Number of orthologs to check: 356


In [None]:
## CHECK THE DISTRUBTION OF TF TYPES PER HUMAN MAPPING
# Check whether any TF_human_symbol has multiple TF types from different rodent orthologs 
agg_funcs = {
    'TF_type': lambda x: ';'.join(x.unique()),
    'TF TaxID': lambda x: ';'.join(x.unique())
}

final_TRI_grouped = final_TRI_df.groupby('TF_human_symbol', as_index=False).agg(agg_funcs)
m = final_TRI_grouped['TF_type'].str.contains(';')
final_TRI_grouped[~m]['TF_type'].value_counts()
# No TF_human_symbol has multiple TF types, nothing to correct.

TF_type
coTF       1415
dbTF       1318
ll_coTF     169
Name: count, dtype: int64

### AP1 & NFKB

AP1 and NFKB are dimers, and as such don't have neither a NCBI EntrezID, nor a HGNC symbol. PubTator normalizes them to one of their monomers. Therefore, in `postprocessing.py`, we
* Find all dimers incorrectly normalized to monomers using regex
* Change the TF metadata to AP1/NFKB. Delete the TG instances (a TG can't be a dimer)
* Save a summary of the results and affected sentences in `data/postprocessing/tables`

### Initial exploration

In [4]:
# POSTPROCESSING BEFORE RENORMALISATION & DISCARDING WERE IMPLEMENTED
def half_postprocess(ExTRI2_df: pd.DataFrame, TRI_sents: bool, config: dict) -> pd.DataFrame:
    '''same as postprocess but before the renormalisation & discarding'''

    df_type = 'TRI' if TRI_sents else 'nonTRI'
    print(f'### POSTPROCESSING {df_type}_df')

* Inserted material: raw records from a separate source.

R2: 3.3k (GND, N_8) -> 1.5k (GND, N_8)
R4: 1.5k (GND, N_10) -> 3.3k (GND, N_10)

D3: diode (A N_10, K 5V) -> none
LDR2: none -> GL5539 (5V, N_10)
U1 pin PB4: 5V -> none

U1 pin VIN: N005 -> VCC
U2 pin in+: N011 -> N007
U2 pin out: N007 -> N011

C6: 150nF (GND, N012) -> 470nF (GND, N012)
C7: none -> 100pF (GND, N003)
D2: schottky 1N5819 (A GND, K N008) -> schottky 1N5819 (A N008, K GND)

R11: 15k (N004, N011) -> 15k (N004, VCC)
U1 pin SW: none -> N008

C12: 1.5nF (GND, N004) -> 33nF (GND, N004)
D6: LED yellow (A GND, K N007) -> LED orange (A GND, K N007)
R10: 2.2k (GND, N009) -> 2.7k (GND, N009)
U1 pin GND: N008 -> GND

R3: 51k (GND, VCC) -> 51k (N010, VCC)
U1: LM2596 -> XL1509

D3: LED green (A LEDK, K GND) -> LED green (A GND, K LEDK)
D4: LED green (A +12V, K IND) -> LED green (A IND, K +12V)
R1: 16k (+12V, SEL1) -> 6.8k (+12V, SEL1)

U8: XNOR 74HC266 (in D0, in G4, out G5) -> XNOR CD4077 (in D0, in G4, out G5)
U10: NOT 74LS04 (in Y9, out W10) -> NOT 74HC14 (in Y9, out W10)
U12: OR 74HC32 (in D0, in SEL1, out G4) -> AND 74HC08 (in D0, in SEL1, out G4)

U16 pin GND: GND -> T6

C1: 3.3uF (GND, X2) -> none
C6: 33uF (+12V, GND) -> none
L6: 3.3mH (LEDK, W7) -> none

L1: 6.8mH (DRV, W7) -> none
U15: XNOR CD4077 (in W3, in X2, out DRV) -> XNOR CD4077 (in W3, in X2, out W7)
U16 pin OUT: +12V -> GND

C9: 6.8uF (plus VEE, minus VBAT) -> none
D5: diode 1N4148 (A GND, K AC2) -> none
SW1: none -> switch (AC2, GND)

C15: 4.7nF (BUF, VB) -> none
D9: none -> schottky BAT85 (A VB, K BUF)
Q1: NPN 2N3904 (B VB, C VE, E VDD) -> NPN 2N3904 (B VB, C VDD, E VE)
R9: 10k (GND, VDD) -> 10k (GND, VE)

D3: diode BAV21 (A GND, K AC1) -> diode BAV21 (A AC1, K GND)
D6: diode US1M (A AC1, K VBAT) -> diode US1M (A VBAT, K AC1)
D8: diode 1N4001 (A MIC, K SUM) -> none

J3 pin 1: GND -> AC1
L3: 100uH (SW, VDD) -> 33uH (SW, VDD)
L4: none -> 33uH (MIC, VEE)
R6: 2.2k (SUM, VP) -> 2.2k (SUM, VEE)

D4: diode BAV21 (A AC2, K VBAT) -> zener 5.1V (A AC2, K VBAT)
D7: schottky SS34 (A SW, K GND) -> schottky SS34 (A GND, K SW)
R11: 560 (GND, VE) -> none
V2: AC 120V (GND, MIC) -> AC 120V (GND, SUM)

    # Retrieve Symbol & TaxID from Entrez
    save_Symbol_TaxID_dict(ExTRI2_df, config[f'EntrezID_to_Symbol_{df_type}_p'])

    # Filter & add metadata
    if TRI_sents:
        remove_duplicates(ExTRI2_df)
    ExTRI2_df = add_symbols_TaxID(ExTRI2_df, config[f'EntrezID_to_Symbol_{df_type}_p'])
    add_TF_type(ExTRI2_df, config)
    ExTRI2_df = drop_GTFs(ExTRI2_df)
    ExTRI2_df = remove_other_species(ExTRI2_df, TaxID)

    # Fix AP1 & NFKB normalisations
    ExTRI2_df = fix_NFKB_AP1(ExTRI2_df, config)

    return ExTRI2_df

config = load_config()

# Load raw dataframe
TRI_df = load_preprocess_df(config['raw_TRI_p'])

# Postprocess (without renormalisation/discarding)
TRI_df = half_postprocess(TRI_df, TRI_sents=True,  config=config)

### POSTPROCESSING TRI_df
We got 6706 different TFs and 26196 different TGs from sentences labelled as TRI
Retrieving from Entrez...

4967 sentences are dropped as their TG is not normalised

38287 rows (4.23%) will have its TF renormalized to NFKB
6327 rows (0.70%) will be dropped as the TG corresponds to NFKB
9003 rows (1.00%) will have its TF renormalized to AP1
1858 rows (0.21%) will be dropped as the TG corresponds to AP1
Breakdown by NCBI Symbol saved in ../../data/postprocessing/tables/AP1_NFKB_breakdown.tsv


In [5]:
# GET NUMBER OF UNIQUE ENTITY NAMES
ExTRI2_df = TRI_df

m_AP1 = ExTRI2_df['TF Symbol'].str.contains('|'.join(('FOS', 'JUN')), case=False)

NFKB_symbols = {'NFKB1', 'NFKB2', 'RELA', 'RELB'}
m_NFKB = ExTRI2_df['TF Symbol'].str.upper().isin(NFKB_symbols)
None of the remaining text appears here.